Showing results for 
Search instead for 
Did you mean: 

CUCM 9.0 Token replacement

Dear all,

Any advice about token replacement on CUCM 9.0?

We need replace the token on new Virtual Server CUCM be after upgrade from

Thanks in Advance

Francisco Almeida


We already see this information on security guide:

For all CTL file updates, you must insert one security token that already exists in the CTL file into the USB port. The client validates the signature of the CTL file through this token. You cannot add new tokens until the Cisco CTL Client validates the signature. If you have two USB ports on the workstation or server, do not insert both security tokens at the same time. security guide cucm "

but our old both Token have been replaced by Cisco RMA.

Please advice.

Bets Regards

Francisco Almeida


Helpfull information - Cisco Unified CallManager Security Guide, Release 4.2(3)

Chapter – Troublshooting

Tip Perform the following procedure during a scheduled maintenance window because you must reboot all servers in the cluster for the changes to take effect.

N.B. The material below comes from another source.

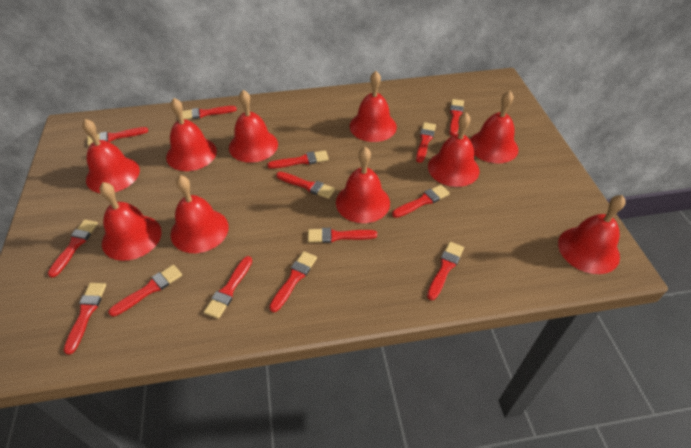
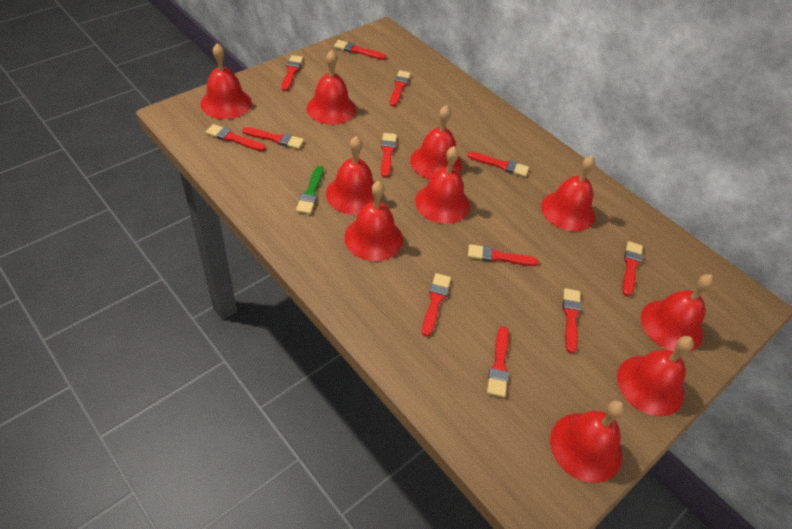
green brush: 0 -> 1
red brush: 14 -> 12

If you lose the security tokens and you need to update the CTL file, perform the following procedure:


Step 1 On every Cisco Unified CallManager, Cisco TFTP, or alternate TFTP server, browse to directory where the file, CTLFile.tlv, exists.

The following location designates the default directory: C:\program files\cisco\tftppath. To identify where you stored the CTL file, locate the File Location service parameter for the TFTP service in the Service Parameters window of Cisco Unified CallManager Administration.

Step 2 Delete CTLFile.tlv.

Step 3 Repeat Step 1 and Step 2 for every Cisco Unified CallManager, Cisco TFTP, and alternate TFTP server.

Step 4 Obtain at least two new security tokens.

Step 5 By using the Cisco CTL client, create the CTL File, as described in "Installing the Cisco CTL Client" section and "Configuring the Cisco CTL Client" section.

Tip If the clusterwide security mode exists in mixed mode, the Cisco CTL client displays the message, "No CTL File exists on the server but the CallManager Cluster Security Mode is in Mixed Mode. For the system to function, you must create the CTL File and set CallManager Cluster to Mixed Mode. Click OK; then, choose Set CallManager Cluster to Mixed Mode and complete the CTL file configuration.

Step 6 After you create the CTL file on all the servers, delete the CTL file from the phone, as described in "Deleting the CTL File on the Cisco Unified IP Phone" section.

Step 7 Reboot all the servers in the cluster.


That's exactly the produce that needs to be followed (+5), when you lose all the tokens or replace them all meaning you are not going to use a token that was originally used to populate the CTL file.


Hi Joe,


Any waysugestion to easy delete CTLFile.tlv on about 500 phones (local and remote)?


Francisco Almeida


I personally think the easiest is to send an email out to all users with the process to delete it from the phone through the settings menu.  There are also 3rd party tools such as which can automate the button presses to all your phones so that you can remotely delete the CTL file.